McComb suggests that cats may be cashing in on human's naturally nurturing response to a baby’s cry. Previous studies have shown the cat’s embedded cry shares a similar frequency.
I also found this Cornell article:
After more than 5,000 years of human-feline cohabitation and enough elaborations on "meow!" to fill a dictionary, cats still haven't mastered language. But a Cornell University evolutionary psychology study -- analyzing people's reactions to feline vocalizations -- shows that cats know how to get what they want.

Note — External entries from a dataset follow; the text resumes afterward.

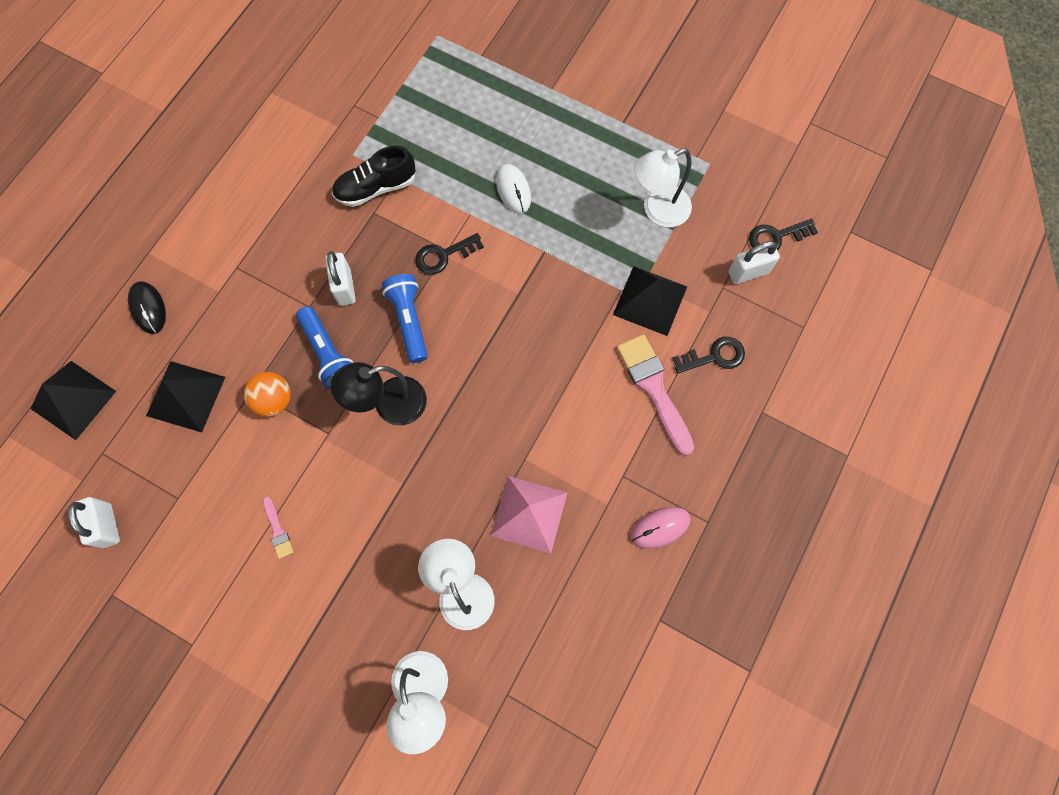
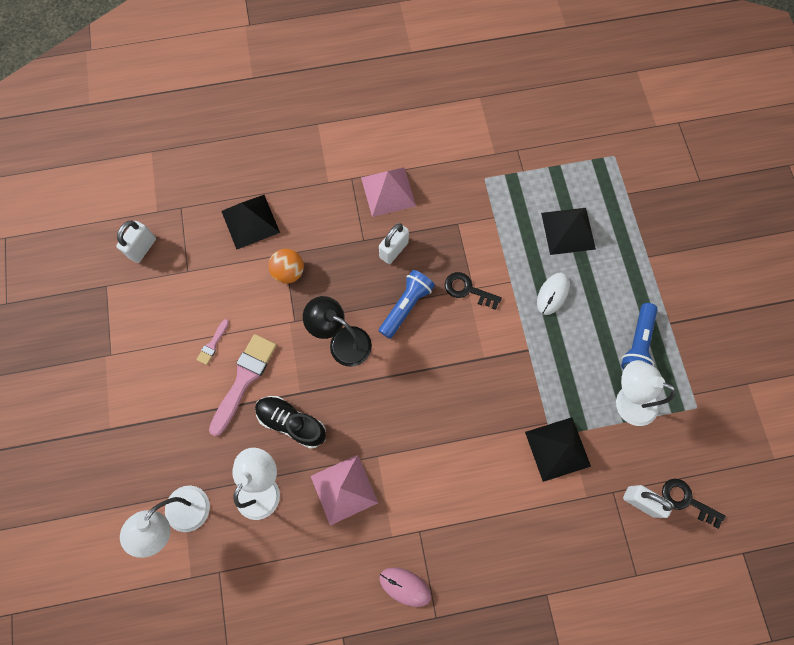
camera: 50 degrees right, 0 degrees up
(73, 400) = (199, 165): black pyramid -> black pyramid (568, 231)
(148, 308) = (285, 154): black mouse -> none
(282, 246) = (388, 191): none -> pink pyramid
(328, 353) = (344, 277): blue flashlight -> blue flashlight (637, 344)
(376, 188) = (475, 210): black shoe -> black shoe (291, 423)
(654, 388) = (497, 503): pink brush -> pink brush (244, 379)
(714, 356) = (556, 527): black key -> none

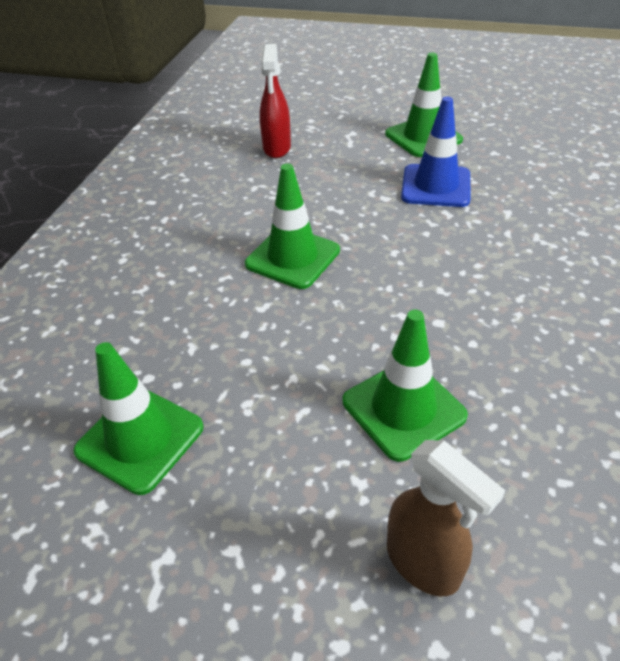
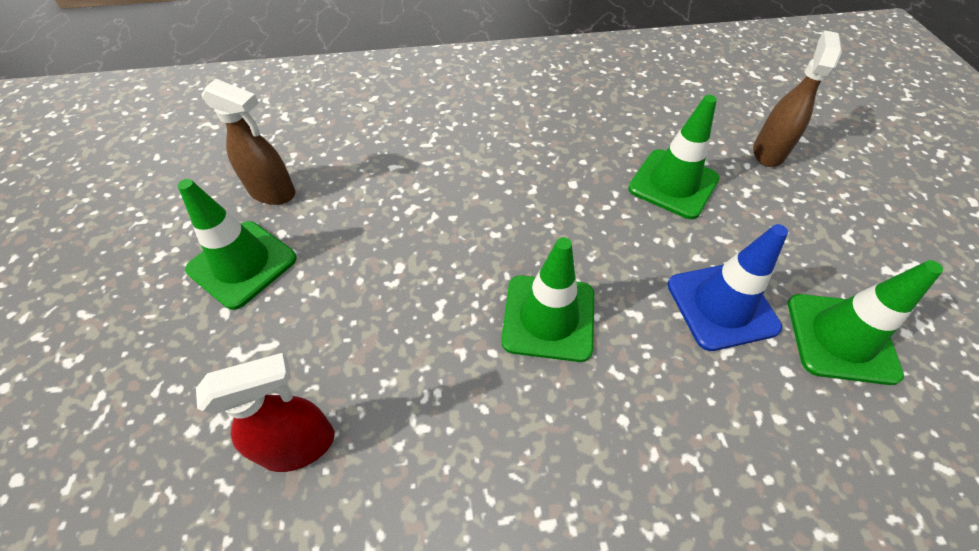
camera: 115 degrees left, 10 degrees up
(436, 186) = (361, 227): blue traffic cone -> blue traffic cone (721, 306)
(494, 152) = (273, 192): none -> brown spray bottle

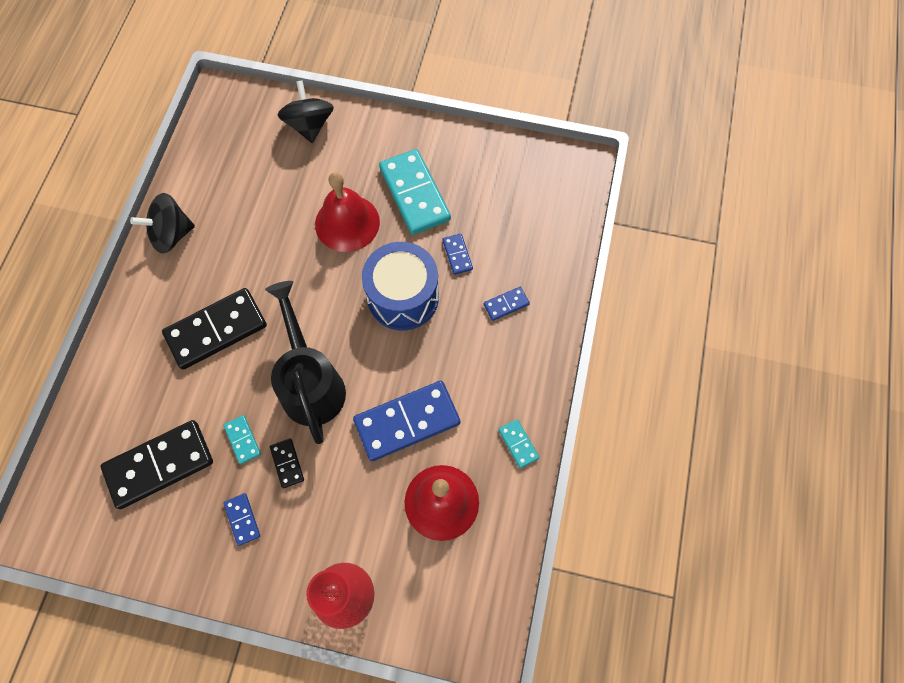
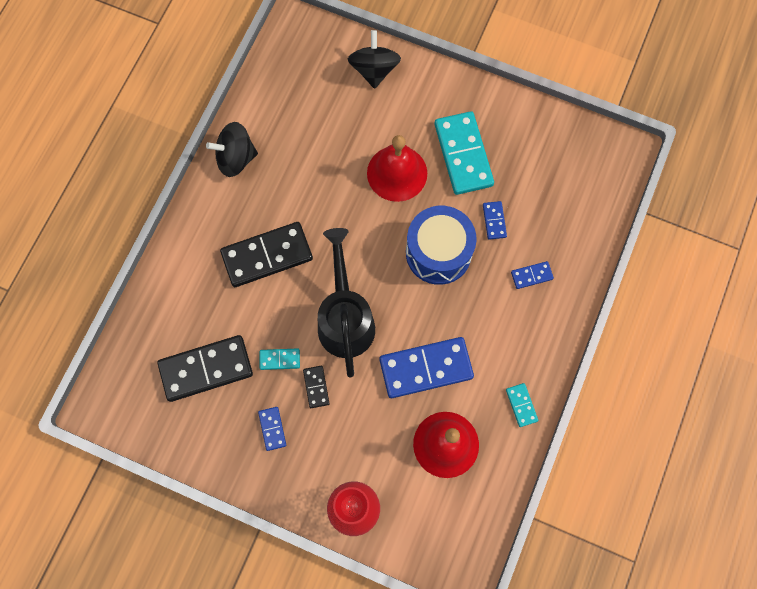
camera: 10 degrees right, 5 degrees up
(242, 440) = (279, 359): turquoise domino -> turquoise domino turned 75 degrees counterclockwise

"No matter what we like to believe, cats are probably not using language," says Nicholas Nicastro, a self-described cat person who has documented hundreds of different feline vocalizations in the common house cat (Felis catus ) and its ancestor, the African wild cat (Felis silvestris lybica ). His study, which he will describe June 5, 2002, at the 143rd meeting of the Acoustical Society of America, in Pittsburgh, "shows that some very effective cat-to-human communication is going on," he says. "Though they lack language, cats have become very skilled at managing humans to get what they want -- basically food, shelter and a little human affection."
Thanks to Wikipedia / @OddThinking, there is also this article from the ASPCA:
Kittens meow to let their mother know they’re cold or hungry, but once they get a bit older, cats no longer meow to other cats. But they continue to meow to people throughout their lives, probably because meowing gets people to do what they want.
This is a further suggestion that cat meowing is mostly for humans benefit, which would suggest they would not do it without their relationship with humans. Yet, stray / abandoned cats do meow anyway.
Have cats actually evolved in the last 5000 years to get better at manipulating humans? Is it a skill that cats simply get better at through positive reinforcement?